What I want to end with is an excerpt from Michael Durall’s The Almost Church: Redefining Unitarian Universalism for a New Era.  Durall has a vision for what Unitarian Universalism will be in the future if it is to thrive.  Some of what he says, you will notice, we already do here.  And while you might not agree with all that he has to say, what he has to say will inspire and challenge you, will lead to further conversations that we all need to have, and will call us to be prepared to adapt to further changes as we work toward our many goals as a thriving church community.  He writes:
“The people who come to (Unitarian Universalist churches in the future) will be of all ages.  These places will be noisy and boisterous, full of excitement and energy.
Worship will be highly participatory.  People will stand close together, sing loudly, [dance] and perhaps have their arms about one another’s shoulders.  The music—jazz, blues, rock and roll—will be live, performed by first-rate musicians.  The lighting will be colorful and dramatic.
Worship services will last two or three hours, [I thought I would see some of you fall out of your chairs when I said that] like services at Gospel churches today.  After the service, people will stay and share a meal together, prepared by a high quality caterer.  Potlucks will be a relic of the past…
These churches will not display a ‘theology of entertainment.”  Young Unitarian Universalists have rejected the excesses of a consumer mentality, and their theology now includes a strong moral code of right and wrong, taken from religious and secular sources…their religious values will be strong and unwavering…
Services will be held Sunday mornings, in the afternoon, and in the evening.  The church will also host mid-week services that start as late as 10 PM.  Smaller groups will also meet for worship in apartments and houses, reviving the ‘house church’ model of worship…
These churches will follow the advice of church-growth writer William Easum…  They will not have a Board of Trustees to determine policy; the highly paid staff will provide overall leadership.  Young people in their twenties will be encouraged to create imaginative ministries on their own.  The emphasis is on empowerment, not governance, just the opposite of Unitarian Universalist Churches today…
These new congregations will send shock waves through the communities in which they minister because they will focus their efforts on a single cause—the least fortunate among us.  Their model will be the Salvation Army, but without the requirement that recipients adopt a particular theology.  These churches…will provide showers, clothing and food to those who are in need…

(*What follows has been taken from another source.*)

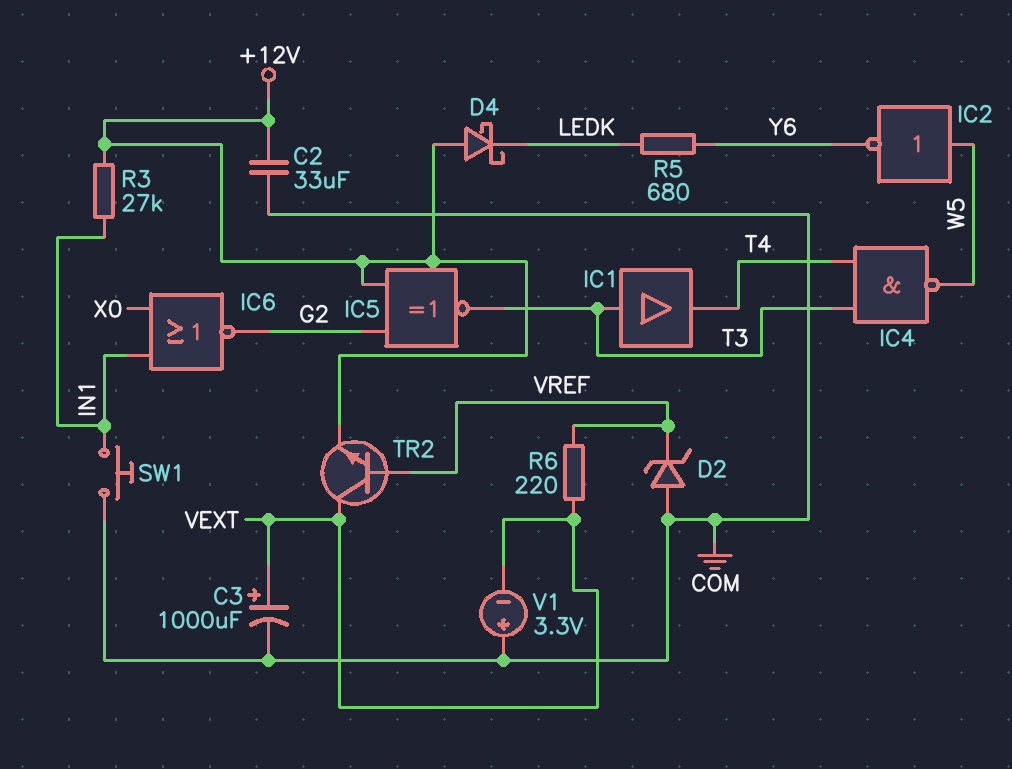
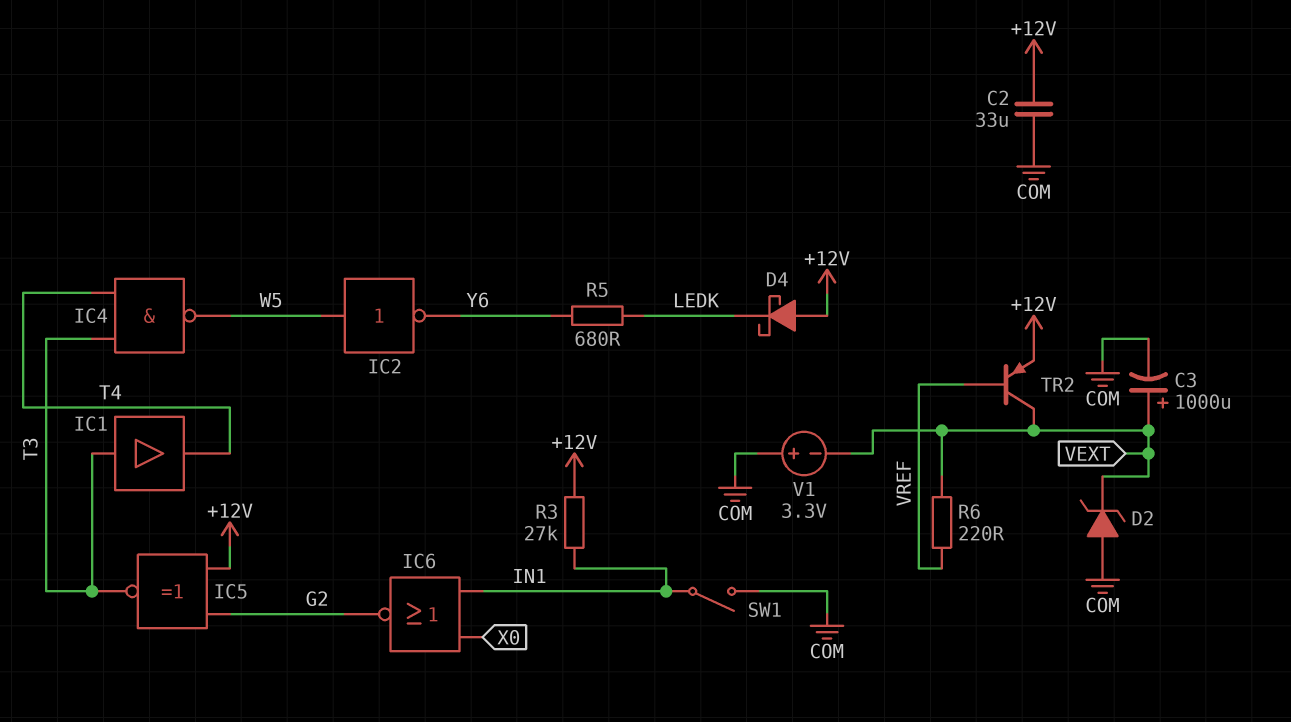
D2: zener (A COM, K VREF) -> zener (A COM, K VEXT)
SW1: button (COM, IN1) -> switch (COM, IN1)
TR2: NPN (B VREF, C VEXT, E +12V) -> PNP (B VREF, C VEXT, E +12V)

The people in these congregations will break the current cycle of those whose dominant image is being served [in other words coming to church to get something or get some need met], rather, [their focus will be] to serve [‘the other’]—[in other words, the people beyond these walls who need our help].
These new churches will draw newcomers because people will want to be associated with them.  The ministers of these congregations realized long ago that the mission of the church could be stated simply: to change people’s lives in some fundamental way.  They will also realize that the vision of Unitarian Universalist churches in the early years of the twenty-first century is not to promote autonomy of the individual and to seek truth.  Their vision is a deeper spirituality through service…”
Durall ends with: “I hope people of all ages will be allies in this transition.  Together, we can do far, far more than any of us have imagined.”
My friends, how does this vision speak to your heart?  To your imagination?  To your dreams?